Fifteen Eighty Four

Academic perspectives from Cambridge University Press


Is There a Bubble in the Stock Market?

John D. Turner, William Quinn

This is the question that we get asked most often following the recent publication of our book Boom and Bust: A Global History of Financial Bubbles. With the U.S. stock market booming in the middle of a global pandemic, it is perhaps no wonder that people are asking this question.

Our study of over 300 years of bubble history reveals that for there to be a bubble, there are three necessary conditions: marketability, an abundance of money and debt, and speculation. We labelled these necessary conditions ‘the bubble triangle’. Marketability is the ease with which an asset can be bought and sold – bubbles cannot happen unless assets can be easily traded. Money and debt provide the fuel for the bubble, encouraging investors to reach for yield or borrow to buy assets. Speculation is the investment strategy of buying assets you expect to rise in price in the short-term, hoping to make a quick profit. During historical bubbles, novices have often become speculators.

Are these necessary conditions present today in the stock market? Yes. Stocks are easily traded, thanks to zero-commission brokers. Fuel is super abundant due to near-zero interest rates, quantitative easing, and other extraordinary measures. Ordinary people are giving up their jobs and becoming day traders. The bubble triangle seems to be present, but it only provides the necessary conditions for a bubble. For a bubble to happen requires an external spark.

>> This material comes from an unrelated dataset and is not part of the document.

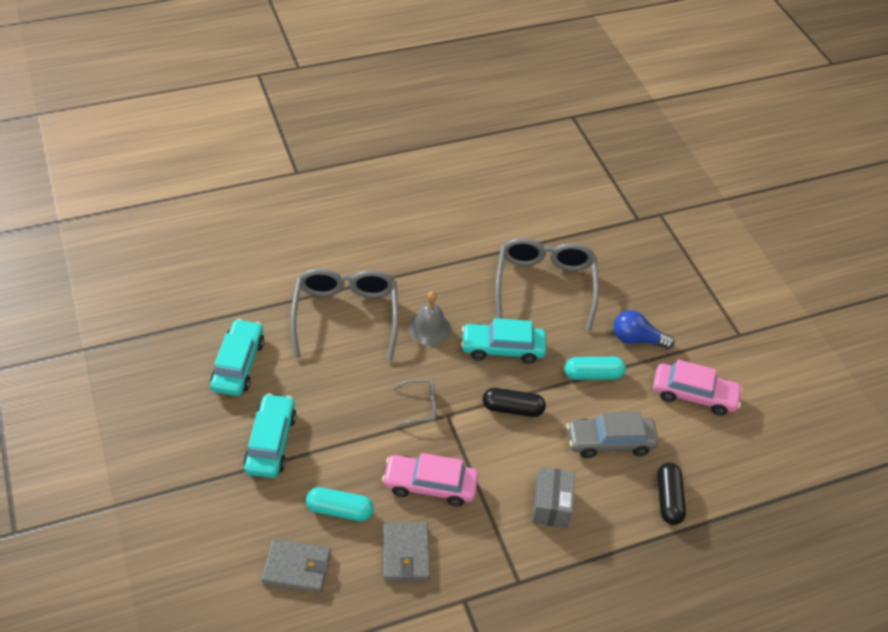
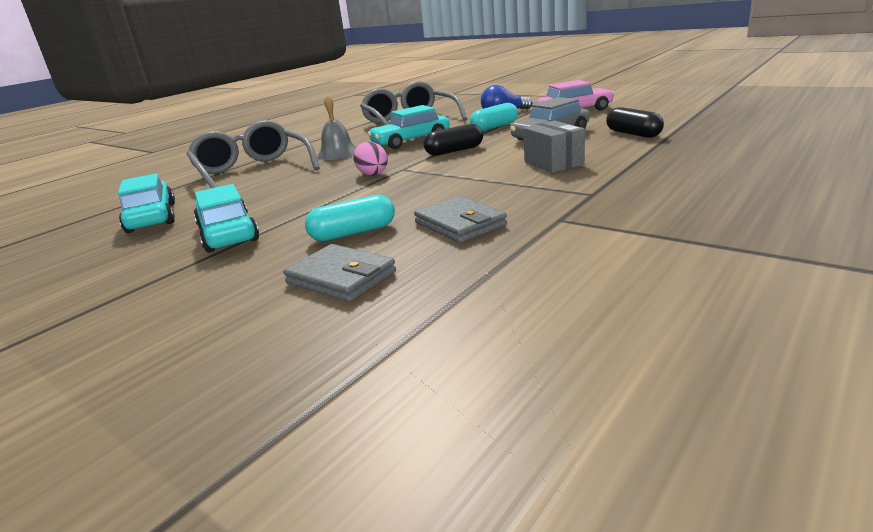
camera: 25 degrees left, 25 degrees down
(297, 568) = (341, 278): grey wallet -> grey wallet turned 60 degrees clockwise
(420, 406) = (372, 174): grey glasses -> pink egg
(430, 485) = (432, 192): pink car -> none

Sparks for historical bubbles either came from major new technical innovations such as electrification or the internet, or, more commonly, changes in government policy. These sparks are difficult to foresee. There is an absence of common factors behind politically sparked bubbles which makes them difficult to predict. Similarly, technology sparked bubbles are also difficult to predict because one must foresee what the effect of the technology will be and how people will react to it.

In most cases, these sparks initially have a significant effect on the real value of assets. The internet, for example, really was a transformative new technology that would revolutionise the economy and usher in a new generation of spectacularly profitable firms. But by 1999 and 2000, speculation had driven internet stock prices to a level that even the potential of the internet could not justify. Likewise, when government policies increased the demand for housing in the 1990s, this initially made housing a better investment. It was only when houses became an object of speculation that they became grossly overpriced.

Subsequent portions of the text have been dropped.